Lawhorn then went to the University of Tennessee College of Medicine, where he completed medical school with an Army scholarship. A requirement of the scholarship was military service and training following graduation, but Lawhorn said he didn’t get into the emergency medicine program he applied for.

In what Lawhorn described as another twist, the Army allowed him to spend the next year interning at a hospital in Chattanooga. When that was done, Lawhorn’s knowledge of German landed him in Europe, where he was assigned as a general medical officer for an artillery brigade.

“We were assigned to the guys with the bullets the guns and the bombs,” Lawhorn said. “I ended up going to the first Gulf War with my unit. We were on the front lines, moving and shooting, and I was in the desert for six or seven months.”

After his tour of duty in the Middle East, Lawhorn was assigned to create and run a clinic in the Alps, where he worked for a little over a year.

Once his military service concluded, Lawhorn went back to the south, where he completed a four-year residency program in emergency medicine at Vanderbilt University. Tennessee would his home for more than a decade after, with Lawhorn starting a successful private emergency medical group just outside of Nashville.

One day though, Lawhorn said he and Robin took a step back from the hustle and bustle of city life and decided they wanted to have another adventure before they got too old.

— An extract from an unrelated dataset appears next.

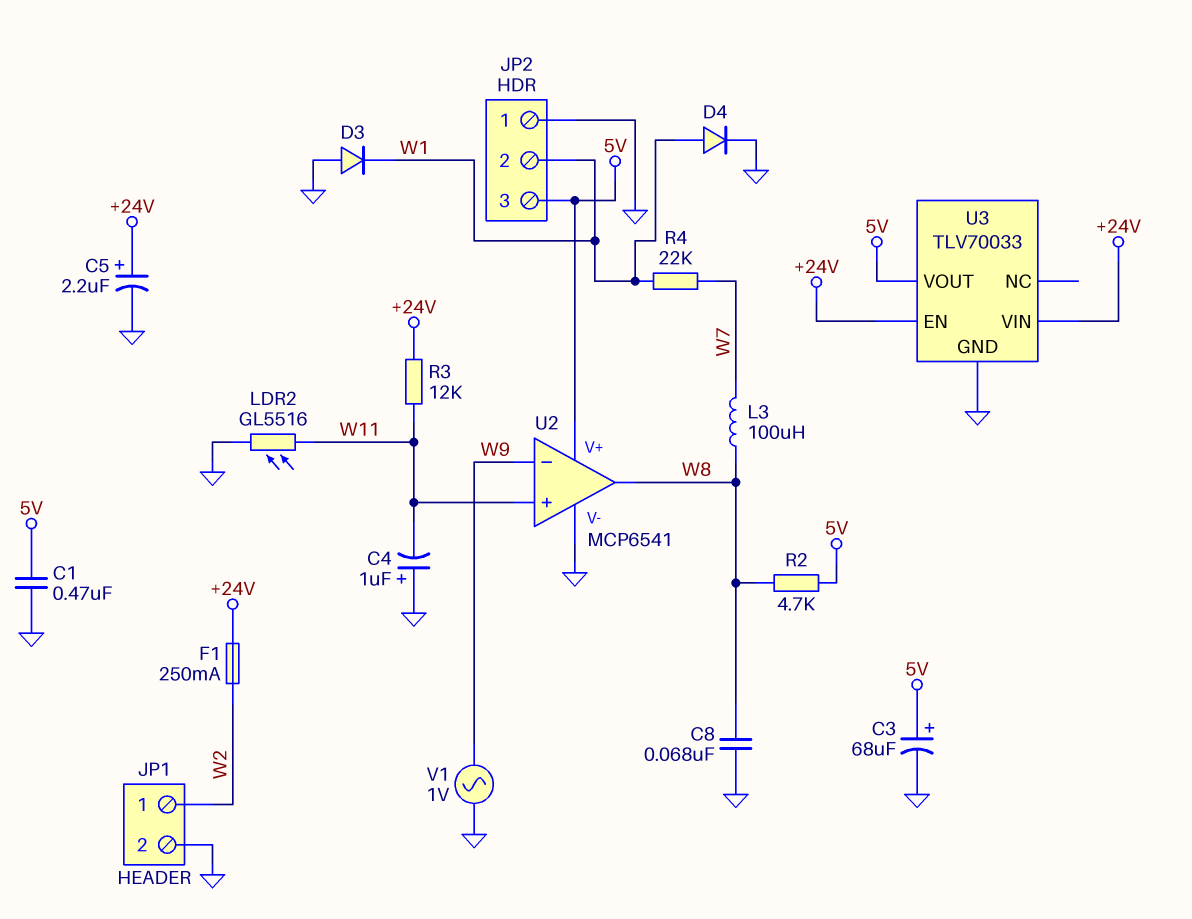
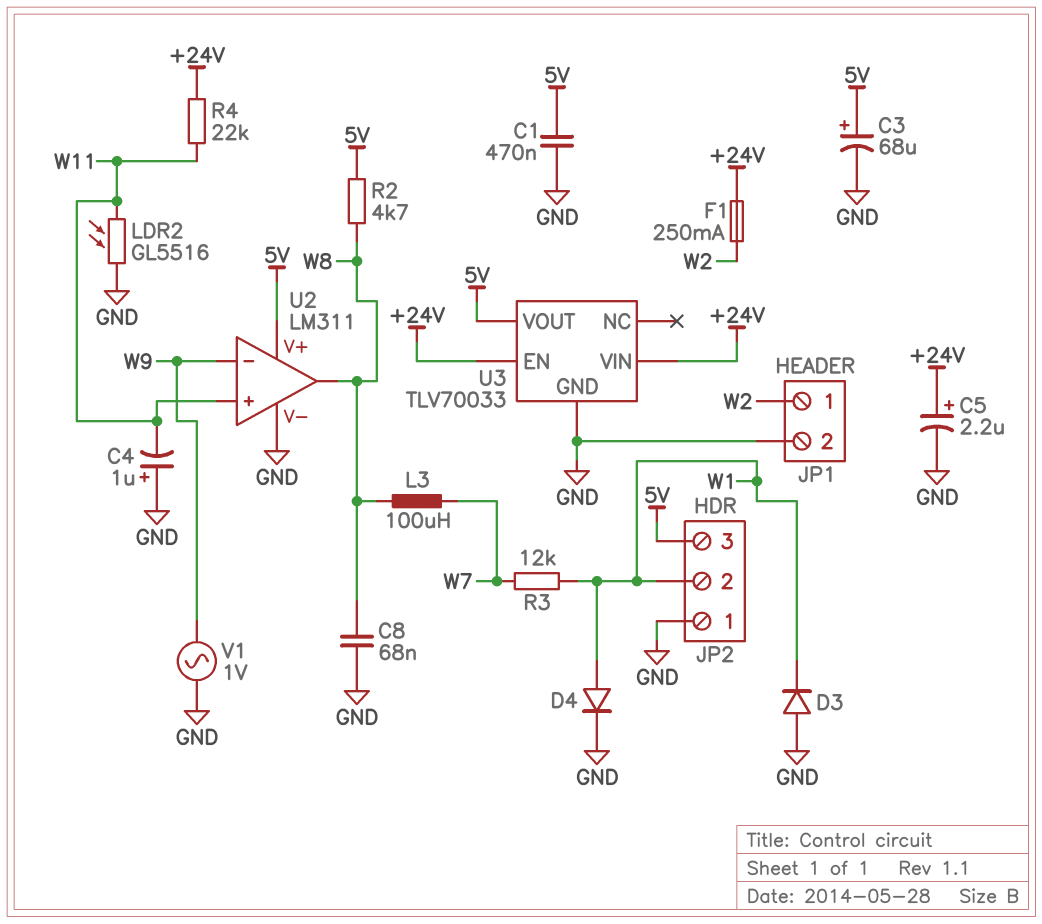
R3: 12k (+24V, W11) -> 12k (W1, W7)
R4: 22k (W1, W7) -> 22k (+24V, W11)
U2: MCP6541 -> LM311

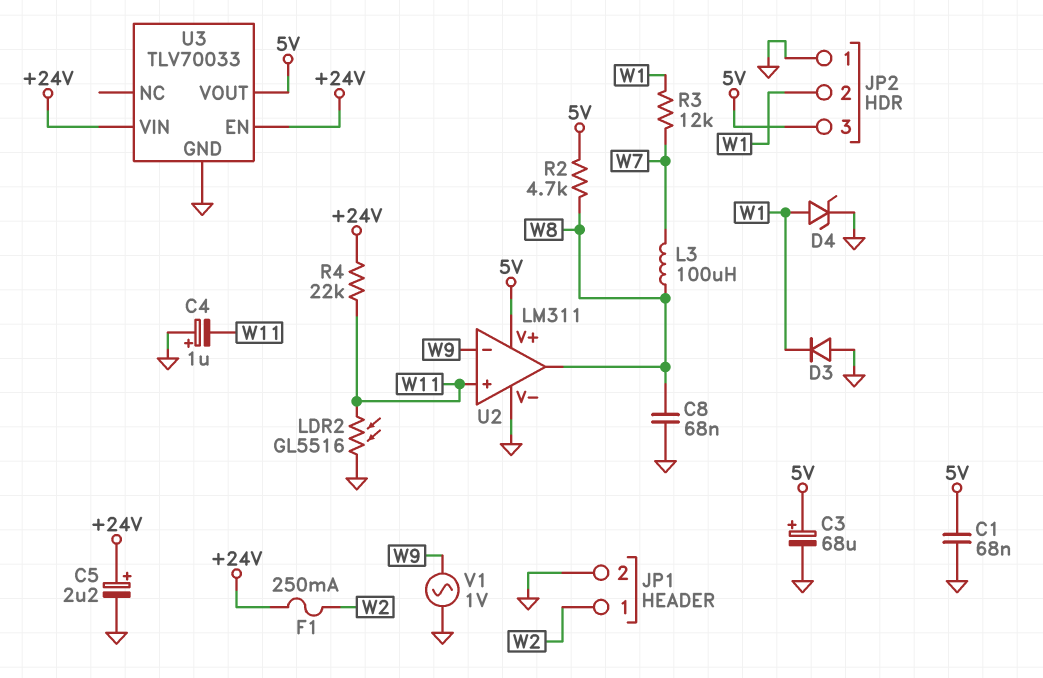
C1: 470nF (5V, GND) -> 68nF (5V, GND)
D4: diode (A W1, K GND) -> zener (A W1, K GND)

There was a desire, he said, for the outdoors and ski-filled winters.

“I just sort of put my name out there, at that point all over the world because I was open to going anywhere,” Lawhorn said. “I very quickly got a call from folks here associated with Shoshone Medical Center.”

The Lawhorns were invited out to Kellogg on a Monday, and said they put an offer on a home prior to leaving on Friday. Lawhorn, who is familiar with how the 2,000 critical access hospitals in the United States operate, said he had a “Wow” moment when he walked into the doors at the Shoshone Medical Center.

“It did not take me very long to recognize that this is a very special critical access hospital here,” Lawhorn said. “I wouldn’t expect people outside of medicine, and outside of the valley, to know that — but it’s a gem.”

The facility and support systems at the center, Lawhorn said, make it an exceptional hospital and one of the most “solidly viable” critical access hospitals in the nation. In addition to the facility is the people, both his colleagues and the patients he serves.

“One of the things that’s striking, to both me and my wife, are the people here — they’re just so genuine, kind and caring. There are just some great people, their heart is in the Silver Valley and they want the best for it,” Lawhorn said. “I had a really solid skillset that I felt I could offer to the community and it brings a lot of meaning to be able to give that.”